PCollection(s) with unbounded size, since the full PCollection is never

available at once, since more data is continually arriving. For PCollection(s)

with a bounded size (aka. conventional batch mode), by default, all data is

implicitly in a single window (see GlobalWindows), unless WindowInto is

applied.

For example, a simple form of windowing divides up the data into fixed-width

time intervals, using FixedWindows.

Seconds are used as the time unit for the built-in windowing primitives here.

Integer or floating point seconds can be passed to these primitives.

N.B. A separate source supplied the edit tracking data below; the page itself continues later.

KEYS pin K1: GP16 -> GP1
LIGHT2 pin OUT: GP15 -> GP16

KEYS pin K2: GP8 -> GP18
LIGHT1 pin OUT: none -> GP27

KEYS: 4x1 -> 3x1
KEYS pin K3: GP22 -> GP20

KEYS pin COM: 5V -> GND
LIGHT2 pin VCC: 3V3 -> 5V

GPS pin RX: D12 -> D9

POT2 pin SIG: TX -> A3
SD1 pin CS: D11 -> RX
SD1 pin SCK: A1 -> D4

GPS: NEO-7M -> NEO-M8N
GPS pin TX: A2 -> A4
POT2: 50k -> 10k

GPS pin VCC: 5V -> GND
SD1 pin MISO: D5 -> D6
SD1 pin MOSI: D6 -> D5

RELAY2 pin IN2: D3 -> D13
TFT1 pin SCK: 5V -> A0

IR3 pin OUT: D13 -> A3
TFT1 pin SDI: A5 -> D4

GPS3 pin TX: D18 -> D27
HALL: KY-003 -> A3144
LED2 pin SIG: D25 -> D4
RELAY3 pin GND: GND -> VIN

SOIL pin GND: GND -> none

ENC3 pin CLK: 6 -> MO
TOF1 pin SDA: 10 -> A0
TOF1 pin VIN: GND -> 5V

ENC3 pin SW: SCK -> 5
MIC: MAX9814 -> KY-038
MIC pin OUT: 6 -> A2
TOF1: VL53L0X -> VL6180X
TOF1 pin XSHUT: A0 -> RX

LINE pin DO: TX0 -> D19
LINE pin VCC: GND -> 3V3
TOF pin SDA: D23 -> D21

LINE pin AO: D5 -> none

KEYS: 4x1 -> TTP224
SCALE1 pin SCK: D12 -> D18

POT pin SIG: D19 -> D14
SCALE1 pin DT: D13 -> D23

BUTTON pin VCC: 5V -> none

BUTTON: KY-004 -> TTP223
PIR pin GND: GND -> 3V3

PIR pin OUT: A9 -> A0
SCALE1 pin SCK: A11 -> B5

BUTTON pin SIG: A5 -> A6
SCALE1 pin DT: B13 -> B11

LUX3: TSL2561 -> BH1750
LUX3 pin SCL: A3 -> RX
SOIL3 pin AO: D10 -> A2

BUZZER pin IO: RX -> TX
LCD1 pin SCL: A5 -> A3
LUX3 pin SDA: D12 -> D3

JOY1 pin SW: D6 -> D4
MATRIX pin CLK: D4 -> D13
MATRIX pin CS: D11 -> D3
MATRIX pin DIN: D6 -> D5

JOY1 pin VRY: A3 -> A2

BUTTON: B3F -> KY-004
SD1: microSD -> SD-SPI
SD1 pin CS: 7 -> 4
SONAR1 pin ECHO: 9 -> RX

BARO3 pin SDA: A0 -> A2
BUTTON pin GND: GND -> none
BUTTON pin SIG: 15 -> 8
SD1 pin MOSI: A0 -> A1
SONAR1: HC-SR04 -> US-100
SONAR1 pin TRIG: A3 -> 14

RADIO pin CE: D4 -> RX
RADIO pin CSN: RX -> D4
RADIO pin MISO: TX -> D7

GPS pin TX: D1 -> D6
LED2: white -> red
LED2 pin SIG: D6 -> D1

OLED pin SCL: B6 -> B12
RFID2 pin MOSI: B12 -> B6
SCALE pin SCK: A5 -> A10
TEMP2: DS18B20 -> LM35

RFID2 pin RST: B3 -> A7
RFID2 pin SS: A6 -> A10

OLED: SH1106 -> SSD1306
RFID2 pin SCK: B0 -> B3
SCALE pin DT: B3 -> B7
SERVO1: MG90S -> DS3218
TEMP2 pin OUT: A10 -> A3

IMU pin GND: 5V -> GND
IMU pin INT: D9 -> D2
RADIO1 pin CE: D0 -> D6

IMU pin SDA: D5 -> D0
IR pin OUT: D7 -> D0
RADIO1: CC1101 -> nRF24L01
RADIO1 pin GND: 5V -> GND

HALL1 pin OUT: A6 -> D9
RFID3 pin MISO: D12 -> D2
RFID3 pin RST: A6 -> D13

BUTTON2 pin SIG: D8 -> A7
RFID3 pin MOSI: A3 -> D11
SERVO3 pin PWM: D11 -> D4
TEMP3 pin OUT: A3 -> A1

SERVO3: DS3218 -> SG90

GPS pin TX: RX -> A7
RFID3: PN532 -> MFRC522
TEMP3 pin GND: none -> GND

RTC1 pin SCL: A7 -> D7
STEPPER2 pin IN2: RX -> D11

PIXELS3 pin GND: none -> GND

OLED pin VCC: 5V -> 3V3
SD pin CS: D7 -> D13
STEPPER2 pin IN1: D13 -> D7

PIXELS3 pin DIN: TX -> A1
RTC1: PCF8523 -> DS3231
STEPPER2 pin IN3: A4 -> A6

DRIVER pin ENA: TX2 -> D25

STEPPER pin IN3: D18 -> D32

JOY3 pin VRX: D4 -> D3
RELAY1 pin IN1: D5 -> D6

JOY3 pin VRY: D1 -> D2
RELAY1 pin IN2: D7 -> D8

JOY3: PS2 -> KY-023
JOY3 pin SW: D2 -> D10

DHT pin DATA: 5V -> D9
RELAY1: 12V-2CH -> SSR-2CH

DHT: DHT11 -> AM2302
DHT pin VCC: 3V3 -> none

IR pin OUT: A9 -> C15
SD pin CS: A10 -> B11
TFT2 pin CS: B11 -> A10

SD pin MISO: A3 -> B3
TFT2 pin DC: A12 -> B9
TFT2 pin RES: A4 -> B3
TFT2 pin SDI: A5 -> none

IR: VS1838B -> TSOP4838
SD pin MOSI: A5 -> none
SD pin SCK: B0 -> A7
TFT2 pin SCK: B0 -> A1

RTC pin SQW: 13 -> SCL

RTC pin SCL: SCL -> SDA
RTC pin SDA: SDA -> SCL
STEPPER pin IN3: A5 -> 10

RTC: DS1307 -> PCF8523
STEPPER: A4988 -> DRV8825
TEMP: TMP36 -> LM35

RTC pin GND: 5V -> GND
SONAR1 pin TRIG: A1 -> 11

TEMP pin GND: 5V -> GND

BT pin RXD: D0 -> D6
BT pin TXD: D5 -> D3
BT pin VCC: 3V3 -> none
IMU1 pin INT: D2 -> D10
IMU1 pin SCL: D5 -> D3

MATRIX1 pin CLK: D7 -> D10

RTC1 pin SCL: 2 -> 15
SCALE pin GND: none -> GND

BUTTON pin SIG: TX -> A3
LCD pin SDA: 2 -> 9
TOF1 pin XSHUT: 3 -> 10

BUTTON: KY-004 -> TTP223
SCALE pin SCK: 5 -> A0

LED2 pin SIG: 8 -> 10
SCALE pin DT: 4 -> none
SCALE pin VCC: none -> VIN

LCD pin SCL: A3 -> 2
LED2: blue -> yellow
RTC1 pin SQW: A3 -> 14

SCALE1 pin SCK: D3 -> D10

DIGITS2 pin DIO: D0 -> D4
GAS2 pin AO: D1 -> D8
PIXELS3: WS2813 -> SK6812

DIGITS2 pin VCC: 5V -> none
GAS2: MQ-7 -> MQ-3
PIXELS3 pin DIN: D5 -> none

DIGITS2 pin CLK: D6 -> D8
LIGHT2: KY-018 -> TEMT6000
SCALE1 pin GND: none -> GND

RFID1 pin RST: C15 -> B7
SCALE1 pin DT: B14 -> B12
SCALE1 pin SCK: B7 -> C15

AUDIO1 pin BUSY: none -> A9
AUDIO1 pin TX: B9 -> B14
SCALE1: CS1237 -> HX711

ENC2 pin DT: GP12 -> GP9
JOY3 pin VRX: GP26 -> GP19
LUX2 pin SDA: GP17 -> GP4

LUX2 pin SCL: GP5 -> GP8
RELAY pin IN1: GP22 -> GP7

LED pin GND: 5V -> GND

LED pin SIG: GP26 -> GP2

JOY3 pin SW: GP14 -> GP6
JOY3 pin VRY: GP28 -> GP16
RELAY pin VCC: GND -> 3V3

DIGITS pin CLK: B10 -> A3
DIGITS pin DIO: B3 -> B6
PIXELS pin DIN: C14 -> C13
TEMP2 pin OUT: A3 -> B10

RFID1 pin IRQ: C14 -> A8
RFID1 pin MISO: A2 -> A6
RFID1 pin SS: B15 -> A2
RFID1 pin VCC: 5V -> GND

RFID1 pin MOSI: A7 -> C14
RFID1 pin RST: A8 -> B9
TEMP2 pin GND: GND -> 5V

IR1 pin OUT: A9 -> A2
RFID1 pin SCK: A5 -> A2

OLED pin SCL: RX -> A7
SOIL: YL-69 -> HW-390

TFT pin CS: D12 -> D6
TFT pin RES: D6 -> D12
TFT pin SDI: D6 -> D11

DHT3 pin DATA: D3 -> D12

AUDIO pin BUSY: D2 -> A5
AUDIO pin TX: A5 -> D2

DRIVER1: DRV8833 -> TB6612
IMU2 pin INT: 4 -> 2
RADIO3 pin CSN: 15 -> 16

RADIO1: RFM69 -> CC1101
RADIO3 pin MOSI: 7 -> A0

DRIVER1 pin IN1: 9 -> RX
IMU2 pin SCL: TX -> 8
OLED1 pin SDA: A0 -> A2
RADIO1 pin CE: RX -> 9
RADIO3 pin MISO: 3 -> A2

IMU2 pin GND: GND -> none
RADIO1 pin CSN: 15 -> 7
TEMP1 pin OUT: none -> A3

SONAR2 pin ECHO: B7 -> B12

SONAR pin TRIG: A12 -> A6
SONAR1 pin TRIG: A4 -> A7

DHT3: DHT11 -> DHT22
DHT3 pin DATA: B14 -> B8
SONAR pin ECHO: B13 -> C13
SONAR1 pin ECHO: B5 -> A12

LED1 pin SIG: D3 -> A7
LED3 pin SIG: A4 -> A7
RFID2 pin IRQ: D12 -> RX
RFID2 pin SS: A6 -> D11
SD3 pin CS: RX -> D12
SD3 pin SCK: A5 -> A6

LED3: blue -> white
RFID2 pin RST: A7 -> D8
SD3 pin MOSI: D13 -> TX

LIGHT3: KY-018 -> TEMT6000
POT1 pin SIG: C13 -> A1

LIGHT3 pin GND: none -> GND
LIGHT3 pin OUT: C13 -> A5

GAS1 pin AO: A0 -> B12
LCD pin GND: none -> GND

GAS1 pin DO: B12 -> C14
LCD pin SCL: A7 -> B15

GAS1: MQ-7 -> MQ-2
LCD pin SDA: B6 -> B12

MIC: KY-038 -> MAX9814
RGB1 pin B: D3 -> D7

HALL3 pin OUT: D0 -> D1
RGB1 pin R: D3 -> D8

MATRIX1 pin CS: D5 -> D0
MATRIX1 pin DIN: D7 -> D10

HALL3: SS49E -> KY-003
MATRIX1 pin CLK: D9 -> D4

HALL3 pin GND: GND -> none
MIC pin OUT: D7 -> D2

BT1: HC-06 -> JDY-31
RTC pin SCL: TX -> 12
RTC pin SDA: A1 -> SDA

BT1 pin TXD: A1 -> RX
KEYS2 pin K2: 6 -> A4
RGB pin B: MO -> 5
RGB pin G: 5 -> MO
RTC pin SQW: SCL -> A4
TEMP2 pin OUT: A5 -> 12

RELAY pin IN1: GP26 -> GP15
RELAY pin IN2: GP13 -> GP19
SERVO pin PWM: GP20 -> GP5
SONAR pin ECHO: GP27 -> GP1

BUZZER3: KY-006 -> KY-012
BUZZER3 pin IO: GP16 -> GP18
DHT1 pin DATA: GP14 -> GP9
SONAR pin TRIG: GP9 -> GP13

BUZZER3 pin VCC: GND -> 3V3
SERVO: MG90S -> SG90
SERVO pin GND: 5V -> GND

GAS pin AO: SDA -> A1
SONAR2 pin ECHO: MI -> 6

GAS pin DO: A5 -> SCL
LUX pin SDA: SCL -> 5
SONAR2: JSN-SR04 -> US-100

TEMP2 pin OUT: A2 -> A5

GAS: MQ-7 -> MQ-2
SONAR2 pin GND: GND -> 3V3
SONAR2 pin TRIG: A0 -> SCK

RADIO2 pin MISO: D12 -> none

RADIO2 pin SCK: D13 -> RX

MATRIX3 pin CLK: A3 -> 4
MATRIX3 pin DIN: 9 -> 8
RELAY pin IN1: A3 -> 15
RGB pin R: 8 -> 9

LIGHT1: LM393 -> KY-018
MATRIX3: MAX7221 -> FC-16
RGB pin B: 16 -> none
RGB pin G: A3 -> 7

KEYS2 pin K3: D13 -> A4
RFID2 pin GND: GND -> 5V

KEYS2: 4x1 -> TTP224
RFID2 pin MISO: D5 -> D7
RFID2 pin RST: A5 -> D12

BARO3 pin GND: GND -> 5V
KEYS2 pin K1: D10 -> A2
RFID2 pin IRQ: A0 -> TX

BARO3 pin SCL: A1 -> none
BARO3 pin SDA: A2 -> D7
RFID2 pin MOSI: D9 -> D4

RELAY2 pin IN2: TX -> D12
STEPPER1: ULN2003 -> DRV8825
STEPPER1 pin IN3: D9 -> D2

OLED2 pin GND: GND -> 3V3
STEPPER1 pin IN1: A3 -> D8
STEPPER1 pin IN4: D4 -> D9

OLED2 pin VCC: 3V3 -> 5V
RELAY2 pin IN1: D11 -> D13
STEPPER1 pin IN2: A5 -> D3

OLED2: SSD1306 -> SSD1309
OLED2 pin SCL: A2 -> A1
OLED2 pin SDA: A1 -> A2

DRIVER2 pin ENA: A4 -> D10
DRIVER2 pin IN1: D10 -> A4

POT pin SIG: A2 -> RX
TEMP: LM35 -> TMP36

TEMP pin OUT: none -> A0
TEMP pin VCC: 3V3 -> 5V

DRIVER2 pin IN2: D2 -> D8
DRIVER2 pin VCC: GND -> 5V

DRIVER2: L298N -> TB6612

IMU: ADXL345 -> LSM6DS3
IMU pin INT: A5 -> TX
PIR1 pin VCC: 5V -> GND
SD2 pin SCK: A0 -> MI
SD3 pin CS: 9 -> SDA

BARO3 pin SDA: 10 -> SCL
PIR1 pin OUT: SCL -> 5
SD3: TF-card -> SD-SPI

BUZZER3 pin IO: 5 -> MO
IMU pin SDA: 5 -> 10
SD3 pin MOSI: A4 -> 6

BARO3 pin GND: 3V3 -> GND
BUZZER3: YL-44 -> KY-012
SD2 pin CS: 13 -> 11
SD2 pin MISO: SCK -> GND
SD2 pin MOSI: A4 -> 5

Internally, seconds, with microsecond granularity, are stored as

timeutil.Timestamp and timeutil.Duration objects. This is done to avoid

precision errors that would occur with floating point representations.

Custom windowing function classes can be created, by subclassing from

WindowFn.

"""

# pytype: skip-file

import abc

from collections.abc import Iterable

from functools import total_ordering

from typing import Any

from typing import Generic

from typing import Optional

from typing import TypeVar

from google.protobuf import duration_pb2

from google.protobuf import timestamp_pb2

from apache_beam.coders import coders

from apache_beam.portability import common_urns

from apache_beam.portability import python_urns

from apache_beam.portability.api import beam_runner_api_pb2

from apache_beam.portability.api import standard_window_fns_pb2

from apache_beam.transforms import timeutil

from apache_beam.utils import proto_utils

from apache_beam.utils import urns

from apache_beam.utils import windowed_value

from apache_beam.utils.timestamp import MIN_TIMESTAMP

from apache_beam.utils.timestamp import Duration

from apache_beam.utils.timestamp import DurationTypes # pylint: disable=unused-import

from apache_beam.utils.timestamp import Timestamp

from apache_beam.utils.timestamp import TimestampTypes # pylint: disable=unused-import

from apache_beam.utils.windowed_value import WindowedValue

__all__ = [

'TimestampCombiner',

'WindowFn',

'BoundedWindow',

'IntervalWindow',

'TimestampedValue',

'GlobalWindow',

'NonMergingWindowFn',

'GlobalWindows',

'FixedWindows',

'SlidingWindows',

'Sessions',

]

# TODO(ccy): revisit naming and semantics once Java Apache Beam finalizes their

# behavior.

class TimestampCombiner(object):

"""Determines how output timestamps of grouping operations are assigned."""

OUTPUT_AT_EOW = beam_runner_api_pb2.OutputTime.END_OF_WINDOW

OUTPUT_AT_EARLIEST = beam_runner_api_pb2.OutputTime.EARLIEST_IN_PANE

OUTPUT_AT_LATEST = beam_runner_api_pb2.OutputTime.LATEST_IN_PANE

# TODO(robertwb): Add this to the runner API or remove it.

OUTPUT_AT_EARLIEST_TRANSFORMED = 'OUTPUT_AT_EARLIEST_TRANSFORMED'

@staticmethod

def get_impl(

timestamp_combiner: beam_runner_api_pb2.OutputTime.Enum,

window_fn: 'WindowFn') -> timeutil.TimestampCombinerImpl:

if timestamp_combiner == TimestampCombiner.OUTPUT_AT_EOW:

return timeutil.OutputAtEndOfWindowImpl()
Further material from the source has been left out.